- Na razie kupiłem tylko 50 sztuk, ale jeśli będzie zainteresowanie kupię ich więcej- deklaruje Dariusz Lipiński, właściciel sklepu na Starówce i jak na razie jedyny przedsiębiorca, który skusił się na zakup żetonów. - Część z nich będę rozdawać, jeśli ktoś zrobi większe zakupy, a pozostałe sprzedam jako pamiątkę z Torunia.
Czy także inni pójdą w ślady przedsiębiorcy?
Bez komentarza
Żetony okolicznościowe, bo o nie chodzi, to pomysł Andrzeja Szmaka, szefa Toruńskiego Centrum Miasta. Można nimi płacić za parkowanie na Starówce, bo parkomaty traktują je jak pieniądze. - Chcemy zachęcić ludzi do robienia zakupów na Starówce - mówił w czerwcu dyrektor. - To ma być również rzecz integrująca środowisko handlowców i przedsiębiorców. Będą mogli oni wykorzystywać żeton jako bonus.

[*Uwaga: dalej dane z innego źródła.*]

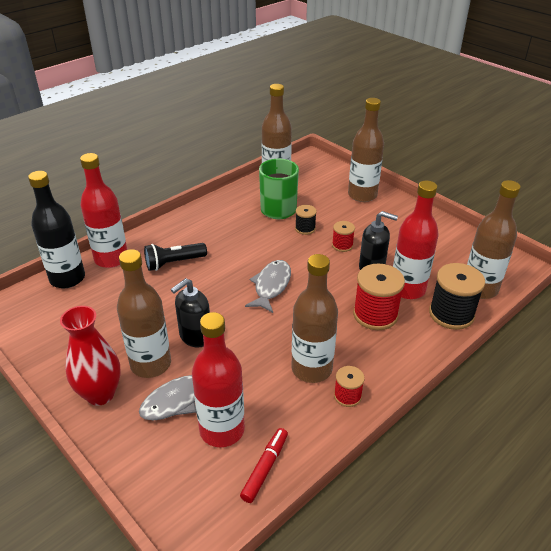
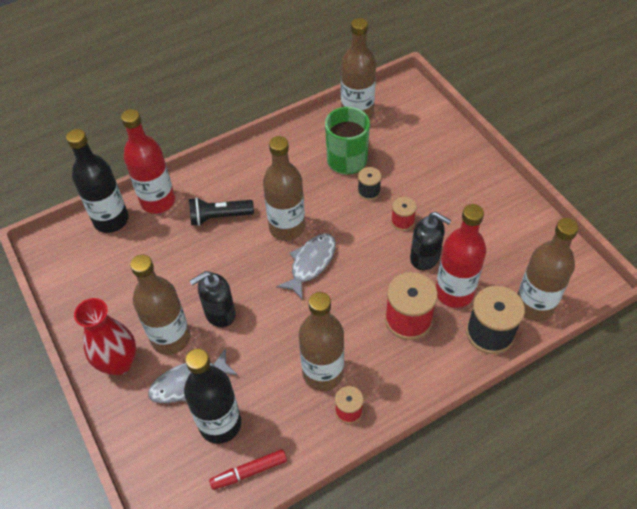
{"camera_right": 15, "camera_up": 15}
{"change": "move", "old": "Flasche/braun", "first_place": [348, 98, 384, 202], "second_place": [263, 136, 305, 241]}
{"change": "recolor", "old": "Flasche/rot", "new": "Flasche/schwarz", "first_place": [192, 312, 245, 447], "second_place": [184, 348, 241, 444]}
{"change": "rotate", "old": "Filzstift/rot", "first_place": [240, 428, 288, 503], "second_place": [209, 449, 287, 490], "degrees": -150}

Dziś dyrektor nie chce komentować sprawy żetonów. Swoim zdaniem podzieli się za tydzień. A na razie boomu na żetony nie widać. I to zarówno wśród przedsiębiorców, jak i turystów. Tuż przed rozpoczęciem dystrybucji tego produktu część przedsiębiorców ze Starówki przekonywała, że realizacja pomysłu nie przyniesie wzrostu zainteresowania zakupami na Starym Mieście. Dlaczego?
- Rozmawialiśmy o tym z dyrektorem Szmakiem nie raz - informuje Maciej Karczewski, jeden z członków Toruńskiej Fundacji Stare Miasto, zrzeszającej 140 przedsiębiorców ze Starówki. - Mamy jednak wrażenie, że pan dyrektor nie jest na tyle władny, żeby coś dla nas zrobić. Wysłaliśmy też pismo, w którym zwracaliśmy uwagę na to, że sposób dystrybuowania żetonów jest fatalny i nie wzbudza naszego zainteresowania. Mamy też inne uwagi. W mieście nie traktuje nas się jak partnerów. Dlatego zawiesiliśmy współpracę z Toruńskim Centrum Miasta.
Uda się czy nie?
Większość przedsiębiorców podkreśla, że sam pomysł jest świetny i pewnie by się przyjął, gdyby nie szczegóły. Chodzi o to, że nie ma zróżnicowanych stawek. Nieważne więc czy ktoś kupi jeden żeton, czy tysiąc. Zawsze musi zapłacić 2,5 zł za sztukę. A przedsiębiorcom to się nie kalkuluje, bo to przecież oni mieliby finansować swoim gościom parking.
- Przekonywano nas, że przecież możemy odliczyć sobie VAT - mówi Karczewski. - Wiele branż nie jest "vatowcami". Poza tym nie wszystkich stać na to, żeby, przykładowo, za każde 5 sprzedanych pączków dokładał żeton za 2,5. My chcemy, żeby cena była na tyle atrakcyjna, aby każdy przedsiębiorca mógł stosować żetony.
To jednak dopiero początek akcji. I być może wkrótce, korzystając z oferty przedsiębiorców, spotka nas miła niespodzianka. Za otrzymany żeton będzie można zapłacić za godzinne parkowanie. Za 5 zł można też kupić żeton w Ośrodku Informacji Turystycznej.
- Na razie nie ma większego zainteresowania, ale liczymy na to, że już wkrótce więcej osób i przedsiębiorców okolicznościowy żeton kupi - uważa Grażyna Sztandara, z IT w Toruniu.